I never got why cmov was 2 µops (and thus 2 cycle latency) on Intel CPUs. On AMD (and modern ARM), it's 1 µop with 1 cycle latency and can be issued to any ALU. Which makes it a win for a single conditional mov in pretty much anything short of microbenchmarks with 100% predictable branches, as in Linus's test case.

Also setcc is abysmally stupid in leaving the high 3/7 bytes of the register unmodified - what were Intel's engineers smoking?

rayiner · on July 15, 2013

A lot of features of Intel CPUs can be explained by the fact that the Pentium Pro (and basically every Intel CPU after that until I believe Sandy Bridge), uses a basic architecture that supports reading only two input operands for each instruction in a single cycle.
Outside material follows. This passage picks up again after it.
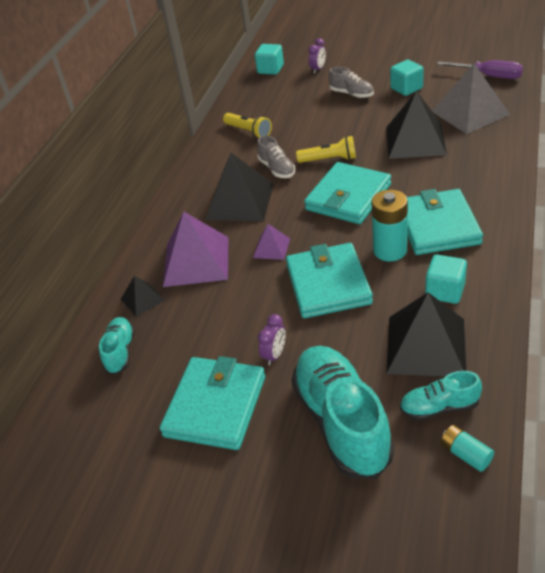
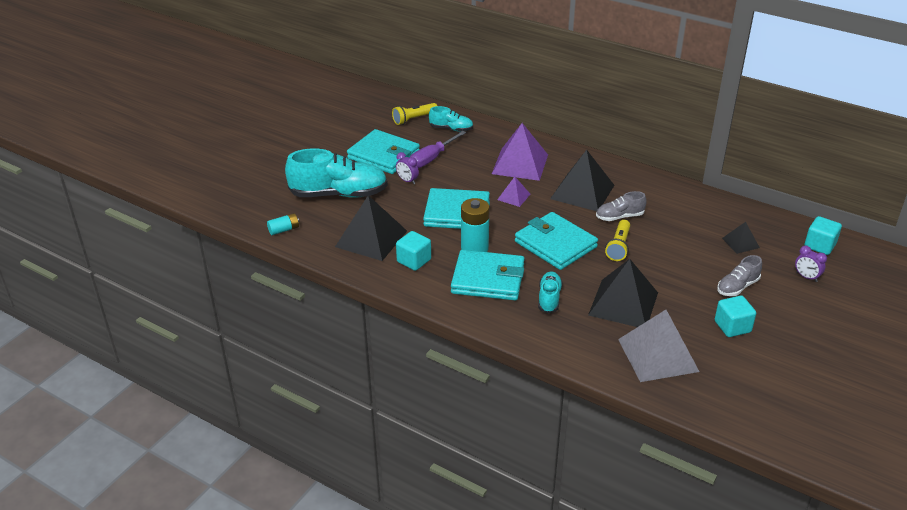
camera: 100 degrees right, 5 degrees down
(142, 299) = (494, 140): black pyramid -> black pyramid (740, 243)
(248, 131) = (692, 212): yellow flashlight -> yellow flashlight (414, 119)
(439, 407) = (321, 230): turquoise shoe -> turquoise shoe (549, 298)
(489, 76) = (734, 397): purple screwdriver -> purple screwdriver (432, 158)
CMOV has to read the flags register, the source register, and the old value of the destination register.

See: http://newsgroups.derkeiler.com/Archive/Comp/comp.arch/2013-....

pbsd · on July 15, 2013

> Also setcc is abysmally stupid in leaving the high 3/7 bytes of the register unmodified - what were Intel's engineers smoking?

It makes sense in context. When the instruction was introduced, it made sense to have 8-bit flags instead of overwriting a whole register (remember you only have 7, and we're usually optimizing things for size at this point). You can also do SETcc of the upper 8 bits of a 16-bit register, e.g. SETNZ AH.

It doesn't make sense now, true, but I've never seen it as a large annoyance; you can avoid using SETcc in favor of full-register instructions (excluding CMOV) most of the time anyway.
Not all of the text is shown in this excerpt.